What about the second way of controlling people. The Grand Inquisitor continues we “had the right to preach mystery and to teach them that it is not the free choice of the heart that matters, and not love, but the mystery, which they must blindly obey, even setting aside their own conscience” (p. 257).
Faith is indeed a mystery. There is no understanding it on earth. There is a limit beyond which I cannot go in my study of theology. I cannot batter down the gates of heaven with my reason. But how can this make me choose to believe in the mystery. The mystery in itself can make no one believe. It was of course possible in the time of the Inquisition to say to people you do not understand this, but must blindly accept it, but it is not the mystery that is making them believe it is the authority of the Inquisition and the power that it has over men’s lives.
The Inquisitor thinks that freedom of choice is a burden and that man prefers to be told what to do. He thinks that only a small sub section of mankind is capable of exercising freedom. The rest want to be controlled. There is an element of truth in this. Why is it that throughout the world there is tyranny and has been throughout history? It is in part because we prefer it that way. If you give many men freedom they will not choose to keep it. We liberated Iraq from the tyranny of Sadam Husein. They had the ability to choose democracy and freedom, but they preferred barbarism. The Arab Spring was a prime example of people being granted freedom but choosing to use it only once so as their side should win and then no other side would get the chance to win.  Democracy is fragile because we care more about winning that democracy. This can be witnessed in people being unwilling to accept the result of an election or a referendum.
The Inquisitor has a negative view of the majority of mankind. Only people like him are capable of being free. The masses are incapable. He is too pessimistic. There is more freedom in the world that either during the time of the Inquisition or Dostoevsky’s own time. But even if I live in a tyranny I still always feel my freedom. Even if I lived in Stalin’s Russia I felt free when I crossed the road. I made thousands of free choices every day. Even in the Gulag I had freedom of choice even if it was only in choosing to walk to the left rather than the right. This freedom is the seed of the destruction of all tyranny. It is also the reason why people have faith. My freedom is contrary to nature and involves a continuous miracle.
The Grand Inquisitor thinks that by taking away man’s freedom the Church has been kind “Have we not indeed, loved mankind, in so humbly recognizing their impotence, in so lovingly  alleviating their burden and allowing their feeble nature even to sin, with our permission” (p. 257).
Sin is mediated through the Church. So long as the sinner tells the Church of his sin then it can be forgiven on the performance of some penance that most often is trivial. The Inquisitor puts a cynical gloss on confession, but it is not far from the truth. It is as if the individual person gives up his own responsibility before God to repent of his sins.

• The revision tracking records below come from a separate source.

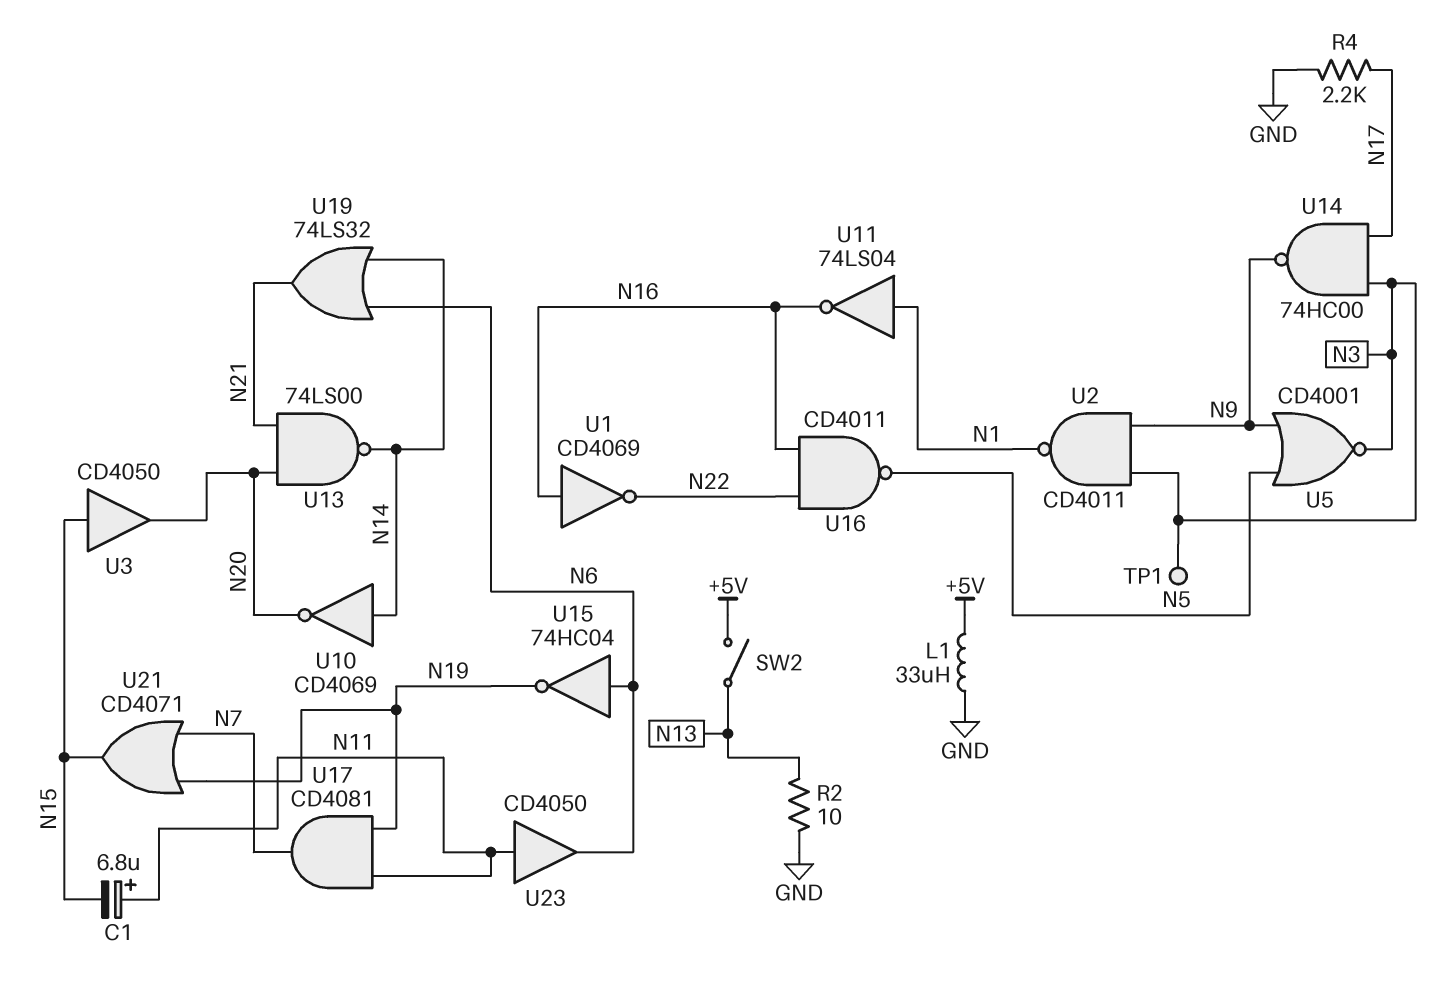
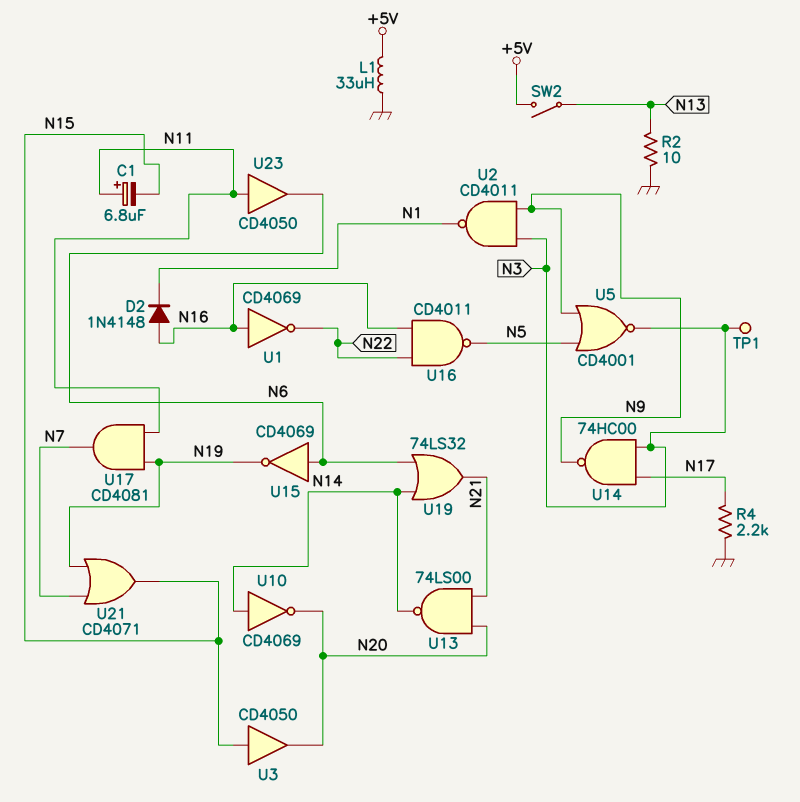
D2: none -> diode 1N4148 (A N16, K N1)
U11: NOT 74LS04 (in N1, out N16) -> none
U15: NOT 74HC04 (in N6, out N19) -> NOT CD4069 (in N6, out N19)

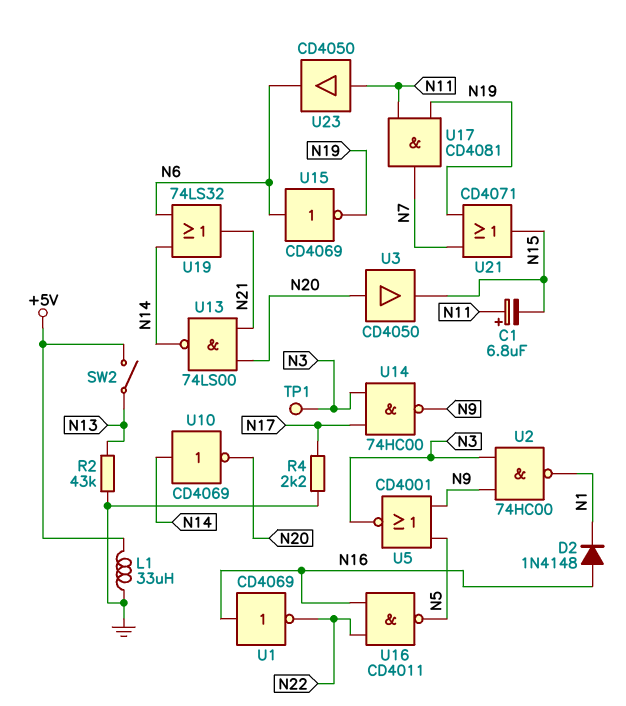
R2: 10 (GND, N13) -> 43k (GND, N13)
U2: NAND CD4011 (in N3, in N9, out N1) -> NAND 74HC00 (in N3, in N9, out N1)
U3: buffer CD4050 (in N15, out N20) -> buffer CD4050 (in N20, out N15)

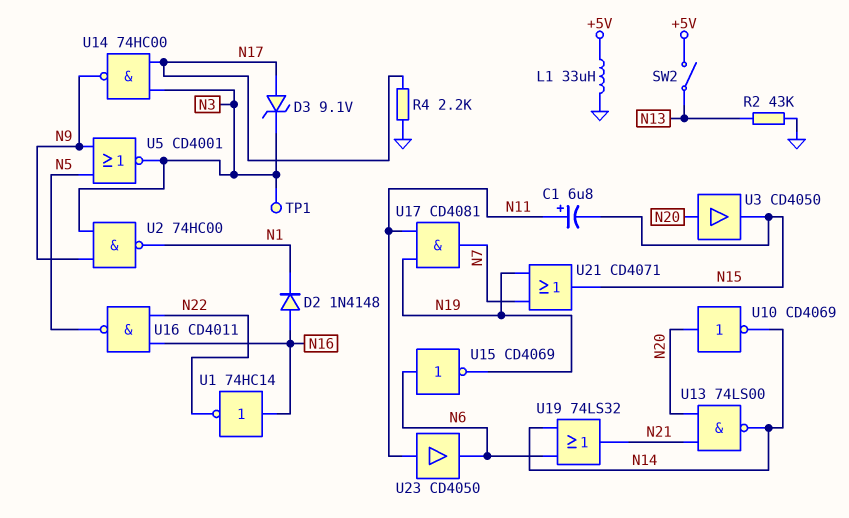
D3: none -> zener 9.1V (A N17, K N3)
U1: NOT CD4069 (in N16, out N22) -> NOT 74HC14 (in N16, out N22)
U10: NOT CD4069 (in N14, out N20) -> NOT CD4069 (in N20, out N14)

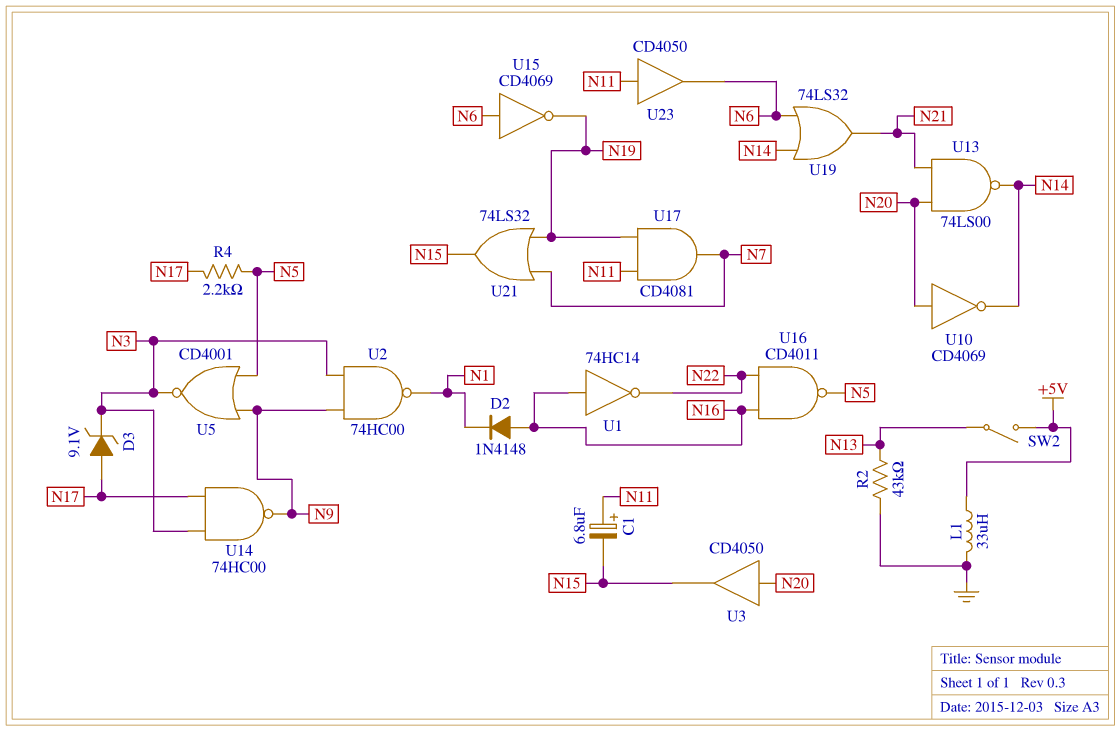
R4: 2.2k (GND, N17) -> 2.2k (N5, N17)
TP1: test point (N3) -> none
U21: OR CD4071 (in N7, in N19, out N15) -> OR 74LS32 (in N7, in N19, out N15)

He is told what is right and what is wrong by the confessor.
But apart from the cynicism perhaps the confessor has a point. Man is weak, we are tempted to sin and frequently we cannot help it. Zosima recognised this point. But do we need permission from this cynical Inquisitor. Jesus himself is forgiving. God will be kind about my sins. I don’t need the permission of the Inquisitor I just need to believe in a God that will love me.
The Inquisitor confesses that he doesn’t love Jesus. He says “we are not with you, but with him, that is our secret” (p. 257). This is Ivan’s attack on Jesuits and the Catholic Church that also no doubt reflects Dostoevsky attitude that the Catholic Church is Satanic. The reason is that “we took from him what you so indignantly rejected, that last gift he offered you when he showed you all the kingdoms of the earth: we took Rome and the sword of Caesar from him, and proclaimed ourselves sole rulers of the earth, the only rulers, though we have not yet succeeded in bringing our cause to its full conclusion” (p. 257) It is because the Catholic Church became a worldly power that Dostoevsky thinks it is the work of the Devil.
But we might argue that the Orthodox Church of Dostoevsky’s time was just as much a part of the Russian Empire. It told the Tsar that he had a divine right to rule and told everyone to submit to this autocracy. The Orthodox Church likewise through its priests controlled man’s sin and through the sacrament of confession regulated this sin. In what real way is there a difference? The Roman Empire split and the two halves went their separate ways. They manufactured an argument over a sentence that no-one will ever understand. The Church in the East just as much as in the West has been for centuries involved in secular power. Schismatics in Russia were persecuted by the state because they disagreed over how many fingers to cross themselves with.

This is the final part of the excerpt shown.